Tuesday 14 August 2012

What face do we show the world?


I cannot help but be fairly outraged by the groping consensus to process asylum seekers off-shore, which essentially means bullying another country to deal with people who are our responsibility.

There are thousands of people around the world who live in the most extraordinarily dangerous places – because of war and civil strife, because other people don’t like their religion, because they are caught in drought and floor, because they are poor or because they are enslaved.

For many of these people – men, women and small children – the only way they can survive is to flee the place where they are and find refuge in another country. To live with a minimum of safety and well-being – things we take for granted – they have to leave the place of their birth and culture and move to a strange place.

Politicians talk about people ‘jumping the queue’, insisting that people who seek asylum and take risking trips by boat are pushing other people out of an orderly line. How do you take a place in a line when there is no Australian embassy in your country, and because of war and poverty you don’t have papers, and because of the threats to your life you don’t have much time to wait for the slow processing of your application – you may be dead before you get a reply.

Australia has signed a treaty with other nations.

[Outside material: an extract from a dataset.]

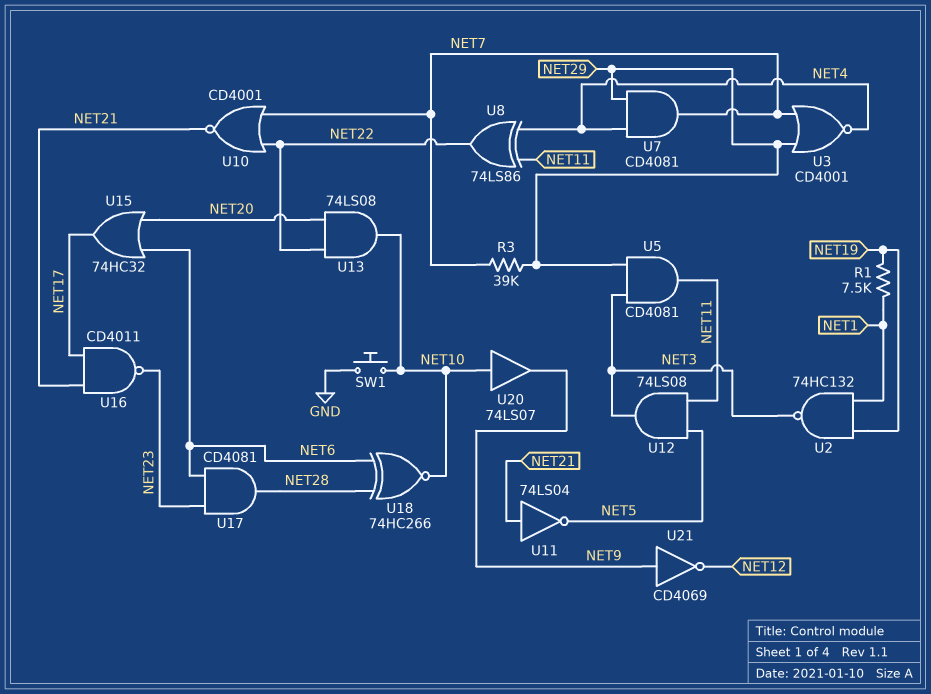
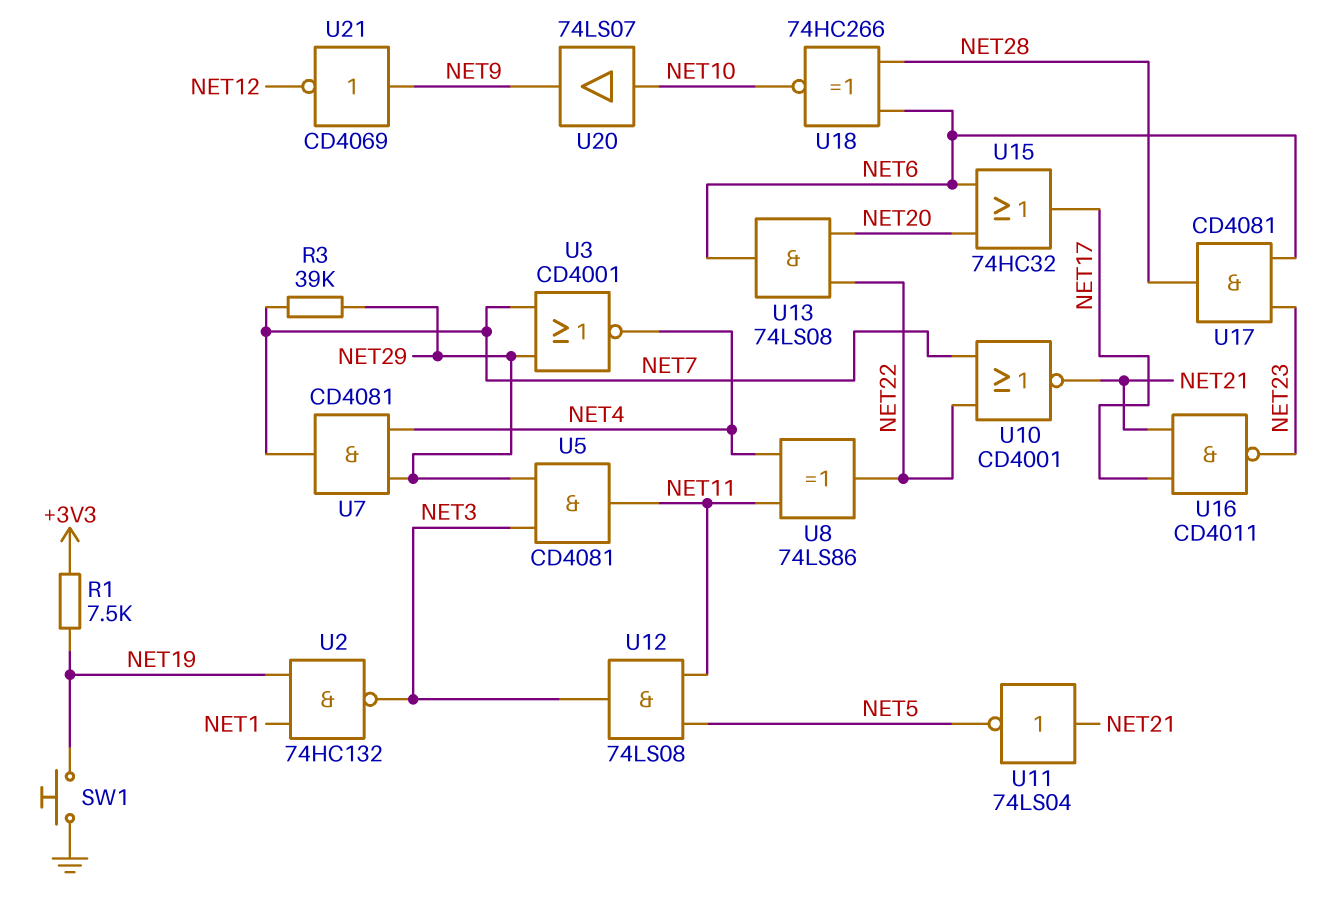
R1: 7.5k (NET1, NET19) -> 7.5k (+3V3, NET19)
SW1: button (GND, NET10) -> button (GND, NET19)
U13: AND 74LS08 (in NET20, in NET22, out NET10) -> AND 74LS08 (in NET20, in NET22, out NET6)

We have agreed that people may come to this country seeking asylum. We have agreed that it is our right to determine if they are genuine refugees. We have agreed to take a certain number each year.

Matthew’s gospel tells us that because king Herod was worried about threats to his throne, he set out to find and kill Jesus (2:13). The family fled to Egypt. Fortunately they didn’t have to visit the Egyptian embassy in Jerusalem, fill in papers and wait for months, because in his anger Herod slaughtered all the children two years and under who lived around Bethlehem (2:16). Joseph, Mary and Jesus became asylum seekers.

Former Prime Minister Malcolm Fraser has called the recommendations of the Houston report into the processing of asylum seekers as racist, and says it will lead to the needless punishment of some of the most vulnerable people – including children – in the world. Because the children would be held in detention overseas, the Minister for Immigration would no longer be their guardian, and the Convention on the Rights of the Child would mean nothing.

Luke Bretherton has recently suggested that the debate between open and closed borders is an unhelpful one. One open under-values a sense of place, and the other over-values the nation as a closed political community. He argues, rather, that we should see borders neither as filters nor fences but as the face we turn to the world which tells them what sort of country we are. (Luke Bretherton, Filters, fences or faces? Asylum seekers and the moral status of borders. http://www.abc.net.au/religion/articles/2012/06/3535073.htm)

I think the present debate and decision shows a very poor face to the world, and does not speak well of who we are as a nation. It creates false crises for political purposes and because politicians actually will not show moral leadership. When Fraser was PM  246,000 refugees came into Australia. Our current humanitarian intake is 13,750 a year.